En 2004 consiguieron lo que no pudieron con sus bandas anteriores: publicar un CD. “Muchos amigos nos decían que nos quedaríamos con la mitad de discos bajo la cama. Lo decían de buena onda. Esa mentalidad de pueblo de La Plata te quita urgencia y te permite hacer un arte más libre, pero, en otro punto, muchas bandas geniales quedan perdidas”, lamenta Santi. “Él Mató A Un Policía Motorizado” (Laptra, 2004) aún no da toda la medida de su potencial, pero ya esboza sus mejores armas: guitarras en bucle, ritmos repetitivos, pocos versos y muy visuales y unos ambientes catárticos y carnosos que generan salvajes pogos. Ellos hablan de punk espacial, krautrock campestre... Desde España es fácil acordarse de Los Planetas.

 
ÉL MATÓ A UN POLICÍA MOTORIZADO, Noise-rock para después del fin del mundo

Santi, en el centro, con camiseta roja, durante el Primavera 2010.

Foto: Paco y Manolo

 

Envalentonados por la reacción positiva de público y crítica, trazaron un plan más ambicioso: la trilogía de epés “Navidad de reserva” (Laptra, 2005), “Un millón de euros” (Laptra, 2006) y “Día de los muertos” (Laptra, 2008). “Me había bajado discos de Brian Wilson y Elvis Presley con versiones de villancicos y me gustaba la idea de hacer un disco sobre una Navidad más realista, más argentina”, dice Santi. “Como teníamos otras canciones, las dividimos en grupos: unas sobre Navidad –el nacimiento–, otras sobre la vida y otras sobre la muerte. Nos gusta mucho el tema del fin del mundo y nos apetecía escribir cosas apocalípticas mezclando religión y películas de clase B”.

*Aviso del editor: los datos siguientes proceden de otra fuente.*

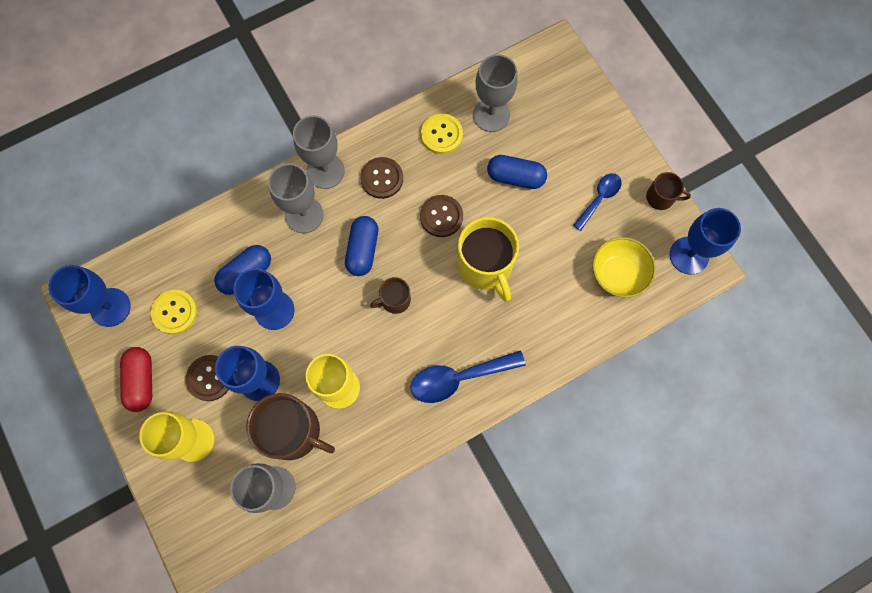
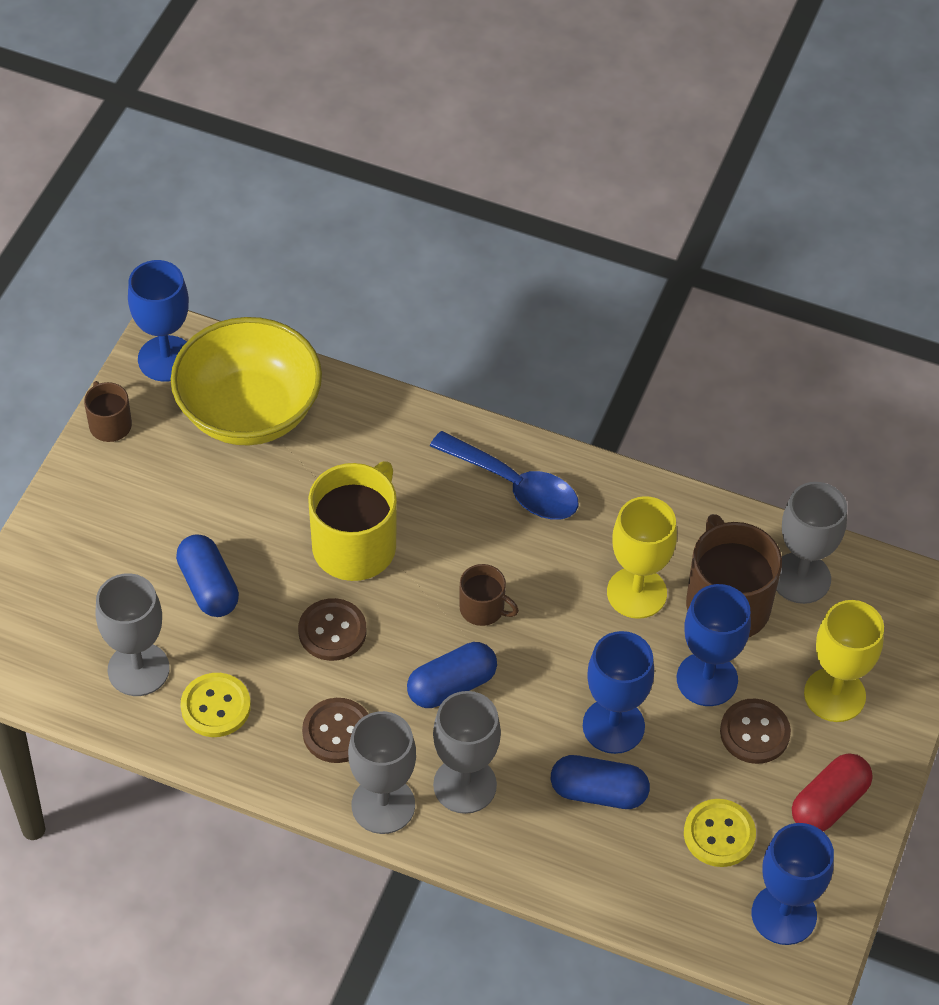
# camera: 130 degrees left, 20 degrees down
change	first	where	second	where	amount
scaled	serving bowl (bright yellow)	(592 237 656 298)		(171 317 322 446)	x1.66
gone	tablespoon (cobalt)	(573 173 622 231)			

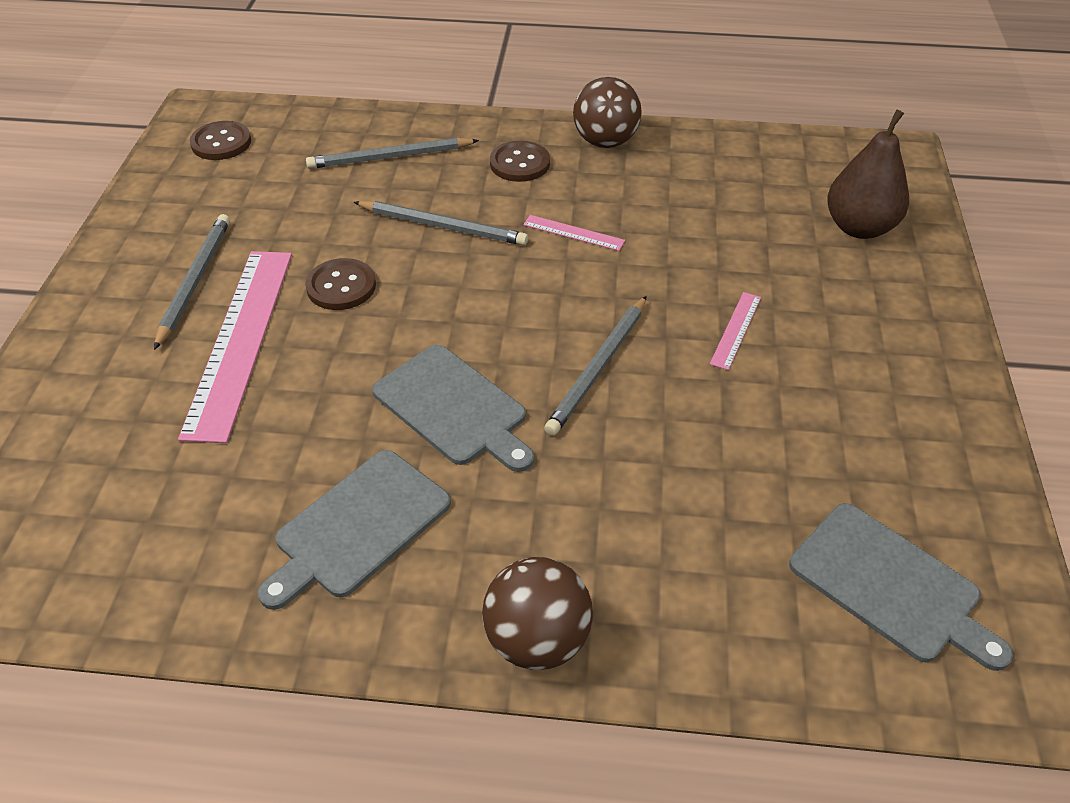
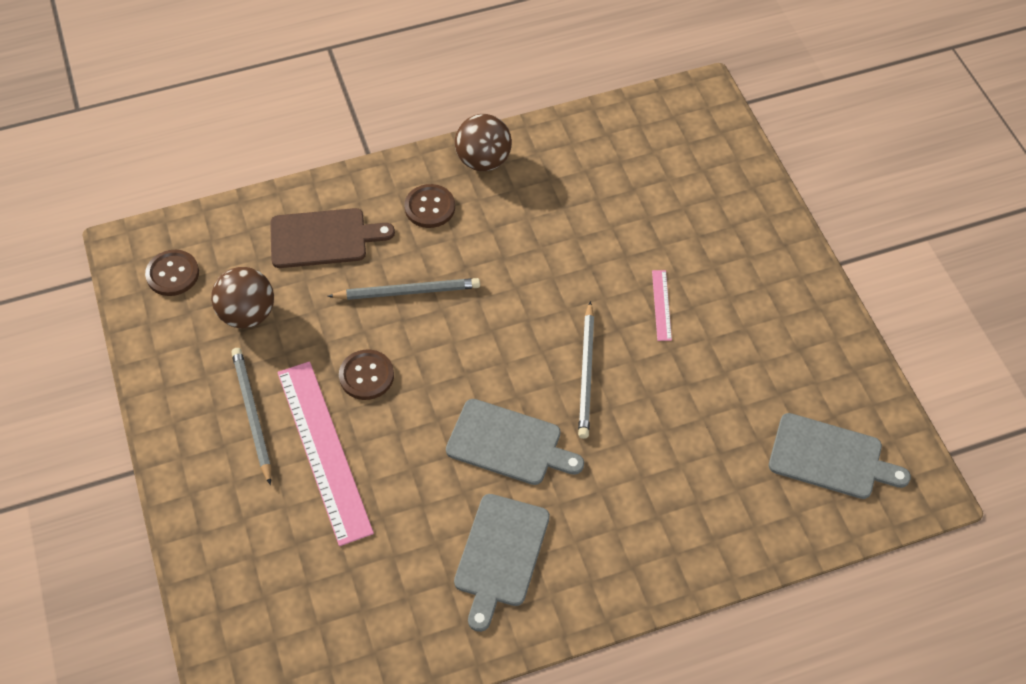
# camera: 25 degrees left, 10 degrees up
change	first	where	second	where	amount
shifted	sphere (russet)	(482 557 593 670)		(211 267 274 328)	
swapped	lead pencil (ash-grey)	(306 138 479 169)	cutting board (russet)	(270 208 395 268)	
gone	ruler (pink)	(523 215 625 251)			
gone	pear fruit (russet)	(827 109 909 239)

“Recorrimos el Primavera Sound con J, viendo a Wire, a Wilco... Nos decía cosas increíbles: hablaba de nuestras canciones, de frases que le gustaban mucho, cantaba trozos... Luego pensé que estuvimos demasiado tímidos. Pero fue una situación irreal, como de ‘Perdidos’”
(Santi Motorizado)

En el tercer EP, el mejor, Mad Max convive con esas profecías mayas que anuncian que el 22 de diciembre de 2012 se acabará el mundo. “Pero no explosiona y no queda nada, sino que la humanidad va a tener una nueva conciencia. Por eso jugamos con lo fatal del fin y lo romántico de un nuevo comienzo”, ilustran. Y quizás por eso sus letanías noise-rock sugieren un apocalipsis casi agradable. Hay angustia y color, violencia y psicodelia, vísceras y pop, terror y estribillos. Trasladan lo arty y místico a un plano físico y llano. Debieran sonar distantes pero son tremendamente cercanos.

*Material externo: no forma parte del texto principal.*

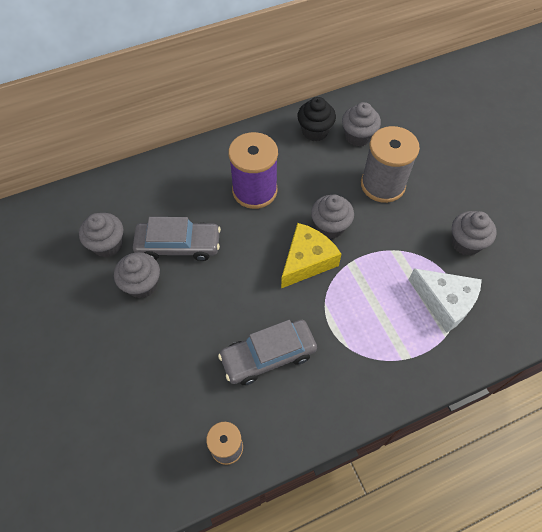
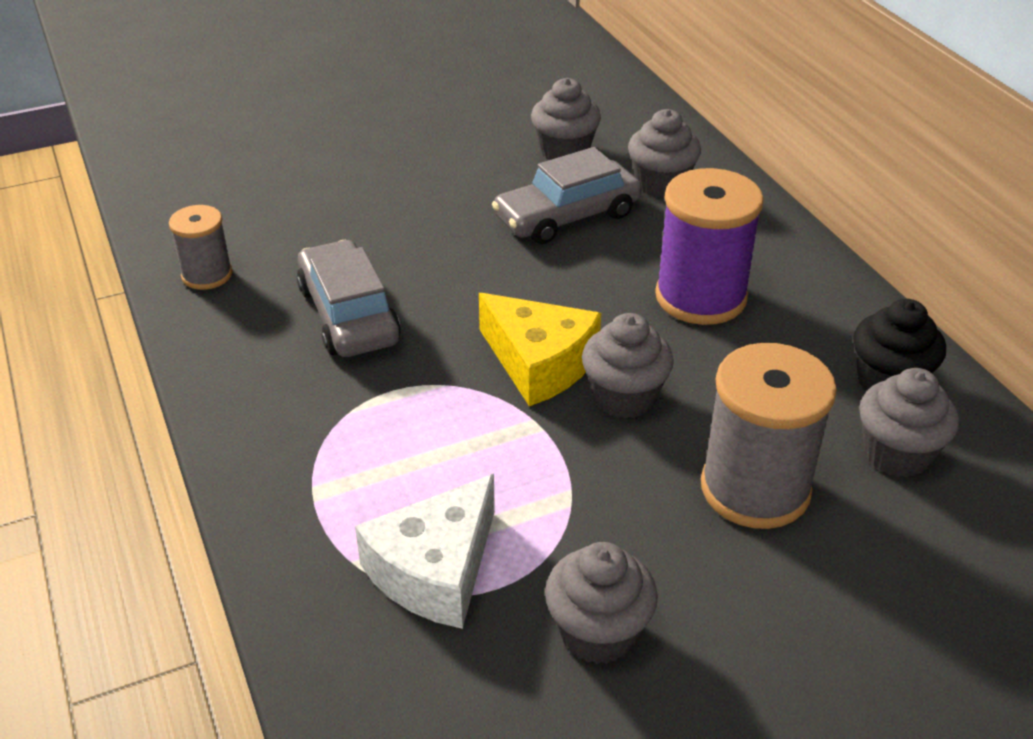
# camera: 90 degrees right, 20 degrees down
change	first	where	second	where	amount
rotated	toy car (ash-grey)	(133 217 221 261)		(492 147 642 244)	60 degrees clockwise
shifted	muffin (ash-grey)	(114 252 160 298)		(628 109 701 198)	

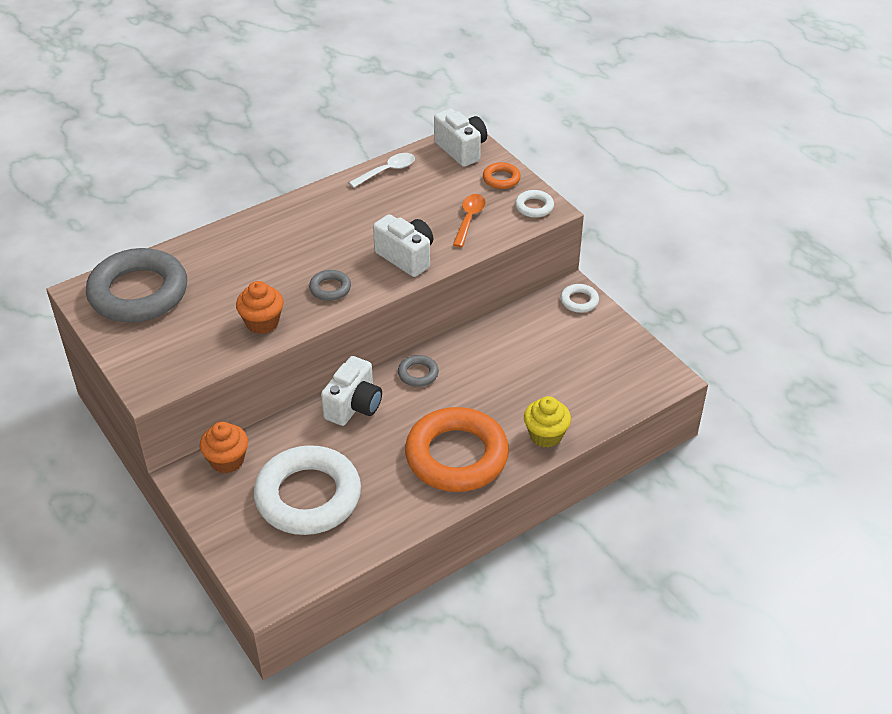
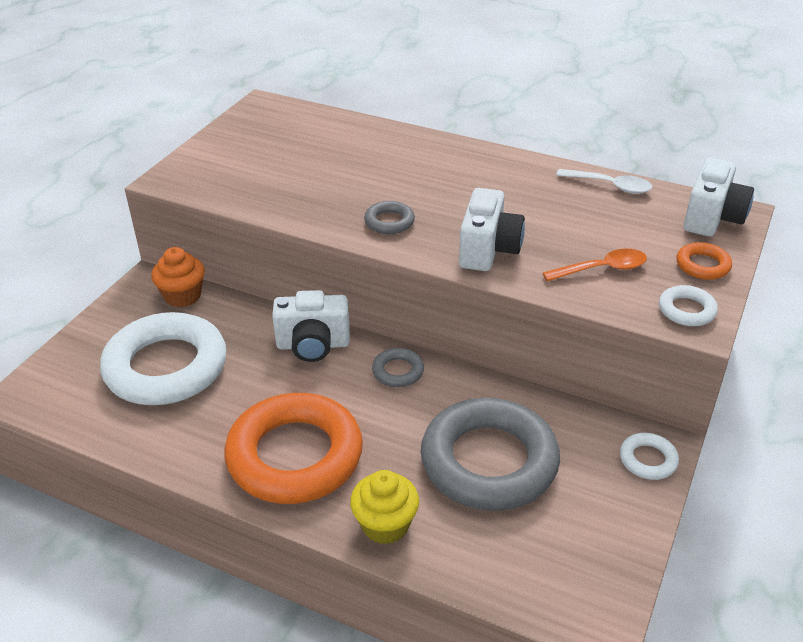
# camera: 60 degrees right, 5 degrees down
change	first	where	second	where	amount
shifted	hoop (ash-grey)	(86 248 187 323)		(421 398 560 511)	
gone	muffin (bright orange)	(236 281 284 334)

En 2008 J ya me habló de ellos. Los vio en Buenos Aires y quedó prendado. Y los argentinos, fans de Los Planetas, todavía no dan crédito. “Recorrimos el Primavera Sound con J, viendo a Wire, a Wilco... Nos decía cosas increíbles: hablaba de nuestras canciones, de frases que le gustaban mucho, cantaba trozos... Luego pensé que estuvimos demasiado tímidos. Pero fue una situación irreal, como de ‘Perdidos’”, compara Santi. “Sí, como si se te presenta Jacob y te empieza a explicar cosas”, añade Willy. Y por decimocuarta vez se parten de risa.

Sentados en torno a la mesa de un bar, parecen unos eternos aficionados, bonachones, sin ambiciones: unos platenses más. Pero demuestran unas ideas muy claras. “Tener una banda como hobby es desperdiciarla. Un hobby es manejar un avión a control remoto sin pensar en nada. Es mucho mejor sumergirte de lleno en algo como el arte. Está la realidad y, al lado, el arte: un lugar abstracto, intenso y con sentimientos de todo tipo. Es un lugar único y no hay que desperdiciar ese momento de juntarte con otras personas y llevar algo a un punto espiritual. Aún vivo con mis padres y a menudo pienso que dentro de unos años seré un ‘border’, pero quiero seguir dedicando toda mi energía a esto. Hasta que se gaste”, suspira Santi.

En una entrevista en la edición argentina de ‘Les Inrockuptibles’ lo hiló aún mejor: “Todos deberían tener una banda o un proyecto artístico con cierto grado de compromiso. Hay que entrar de lleno, volverse loco, eufórico, estúpido, romántico y violento. Mi sueño es que la gente se cruce por la calle y se pregunte: ‘¿Y el trabajo? ¿Y la familia? ¿Y la banda?’”.